Mutter

2015 // Collagen zum Thema „Mutter“
im Auftrag von Anna Barth

Gespräch mit Anna Barth, Juli 2015

Anna Barth: Du bist noch keine Mutter und ich bin schon eine Mutter; das hat sich wunderbar getroffen, weil es eine Reflexion möglich macht, die ich allein gar nicht mehr leisten kann. Du bist aus deiner Perspektive an die Collagen zu dem Thema herangegangen und hast Fragen gestellt. So konnte ich mich wieder zurückerinnern und erst dann wurde für mich die Veränderung wirklich erfahrbar.

Der Hinweis, dass du dich da mit Sexualität auseinandersetzt, war total wichtig. Er hat einen Gedanken für mich dreidimensional werden lassen, der sehr lange nicht vorhanden war. Ich habe mich zwar immer gefragt, was das Muttersein jetzt mit mir gemacht hat. Ich hätte mir gewünscht, dass jemand mir diese konkrete Frage gestellt hätte: Was hat das mit deiner Sexualität gemacht? So konnte ich sie mir selbst nicht beantworten, aber dadurch, dass du mit dieser Position gekommen bist, konnte ich wiederum Ansätze finden.

Und ich konnte das Muttersein auch wiederum ein bisschen lösen von festen Vorstellungen. Zum Beispiel in Bezug auf das Bild der Brust. Im Hintergrund der Collage mit Mutter und Kind – oder älterer Frau und Mädchen – sind ganz viele unterschiedliche Brüste zu sehen. Die werden in diesem Bild wieder zur Brust, nicht zur Stillbrust, aber auch nicht zum Sexorgan. Alles hat sich wieder ein bisschen beruhigt, einfach in Form eines Bildes der Brust.

Julia Kiehlmann: Die beiden sehen so intim glücklich miteinander aus im Gespräch. Da musste ich auch an den Bechdel-Test für frauenfreundliche Filme denken.

The Bechdel Test, sometimes called the Mo Movie Measure or Bechdel Rule is a simple test which names the following three criteria: (1) it has to have at least two women in it, who (2) talk to each other, about (3) something besides a man. The test was popularized by Alison Bechdels comic Dykes To Watch Out For, in a 1985 strip called The Rule.1

„Mutter“ war jetzt kein Thema, von dem ich dachte, dass mir da so viel kommt. Auf der Suche nach Bildmaterial hat mein Auge mich immer wieder damit überrascht, woran es hängen geblieben ist. So sind die Minimalcollagen – oder Rätsel – entstanden.

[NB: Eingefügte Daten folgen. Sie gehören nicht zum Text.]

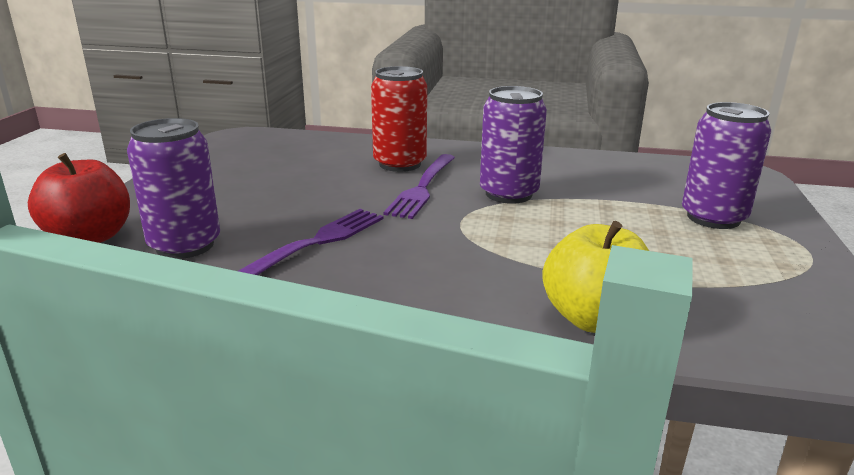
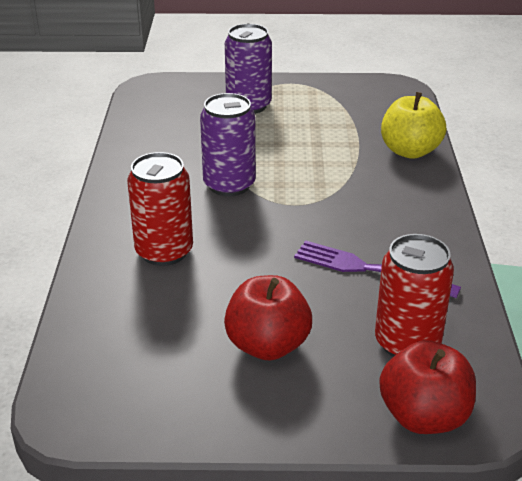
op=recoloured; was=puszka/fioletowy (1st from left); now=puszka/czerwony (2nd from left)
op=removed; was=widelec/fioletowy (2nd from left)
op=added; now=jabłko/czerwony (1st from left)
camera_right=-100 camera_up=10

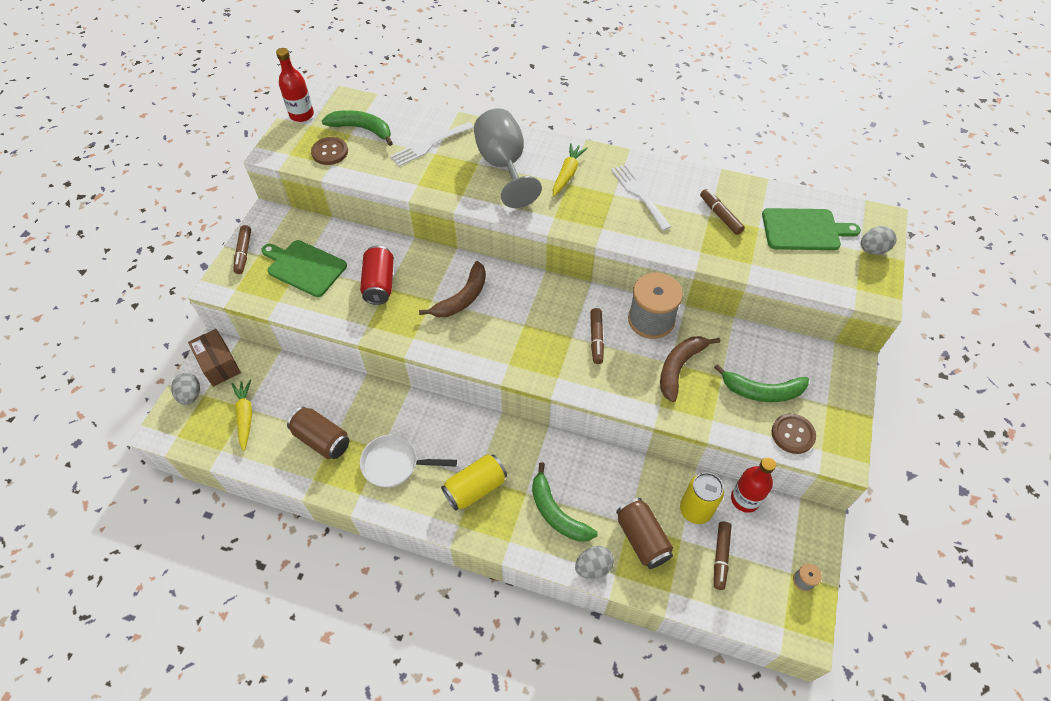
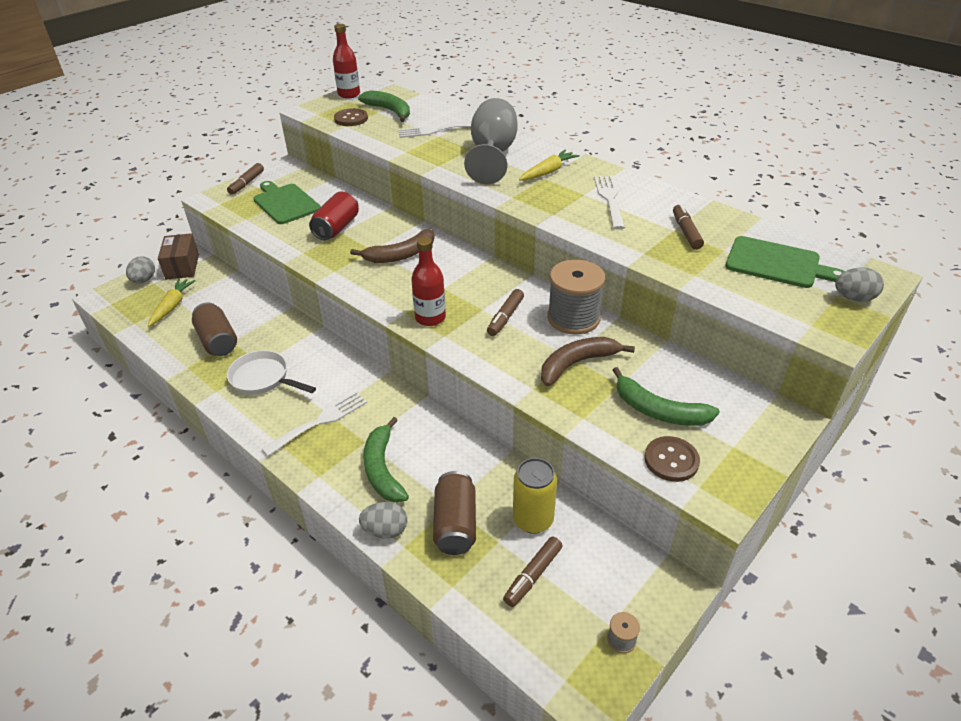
op=replaced; was=puszka/żółty (1st from left); now=widelec/biały (1st from left)
op=moved; was=butelka/czerwony (2nd from left)
camera_right=25 camera_up=-15

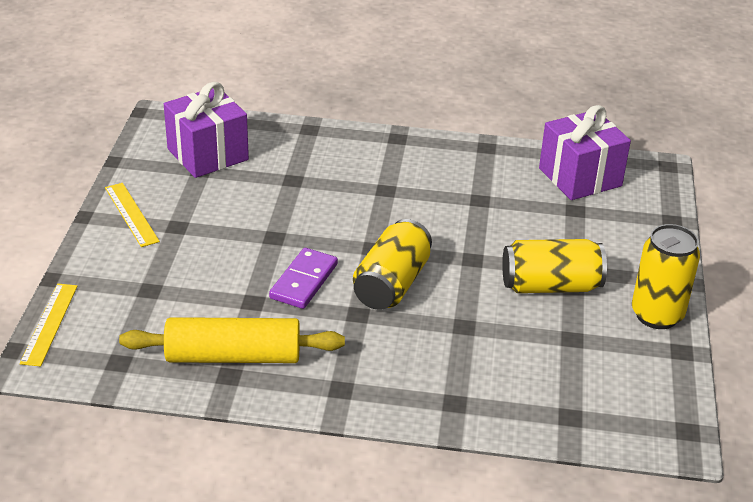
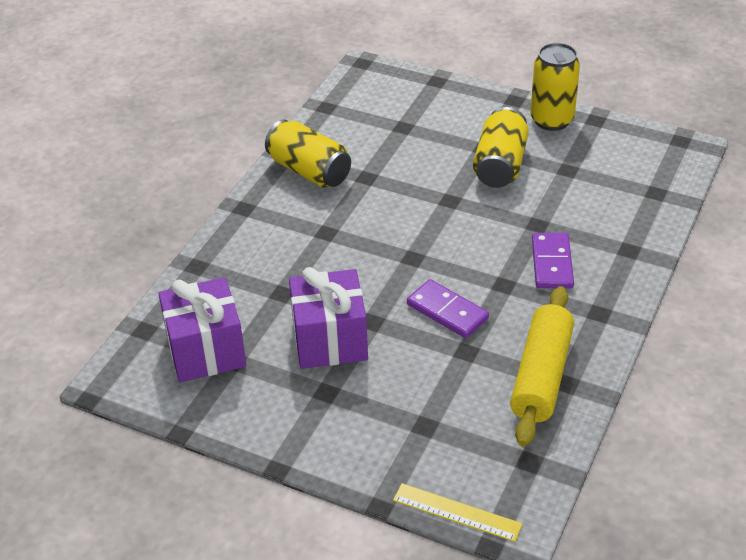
op=moved; was=prezent/fioletowy (2nd from left)
op=removed; was=linijka/żółty (2nd from left)
op=moved; was=puszka/żółty (1st from left)
op=added; now=kostka domina/fioletowy (2nd from left)
camera_right=-70 camera_up=5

AB: […] Ich mag deine Arbeiten und besonders die Collagen so gern, weil ich darin auch immer etwas Abgründiges sehe, etwas Morbides, der Verwesung nah.

JK: Herbstlich – so hat jemand meine Arbeit mal genannt. Ist ja auch Verfall.

AB: Das ist auch Verfall, aber das klingt noch ziemlich neutral, ich würde da schon stärker –

JK: Spätherbst.

AB: Etwas Abgründiges – bis in die Gruft. Und auch aus dieser Perspektive, muss ich im Nachhinein feststellen, finde ich es gut, dass ich dir den Auftrag erteilt habe. Dieser Aspekt ist noch viel zu wenig besprochen, was denn eigentlich für Komplexe und Abartigkeiten im Muttersein stecken. Das sieht man jetzt nicht direkt in den Bildern, aber es gibt Anspielungen, wie Maden im Hintergrund. Das ist halt nicht als Provokation da, sondern tatsächlich als Thema, als Problematik, nicht bloß um zu schocken, sondern als ein Aspekt – als ein Bild der Gefühlswelt. Das finde ich sehr gut.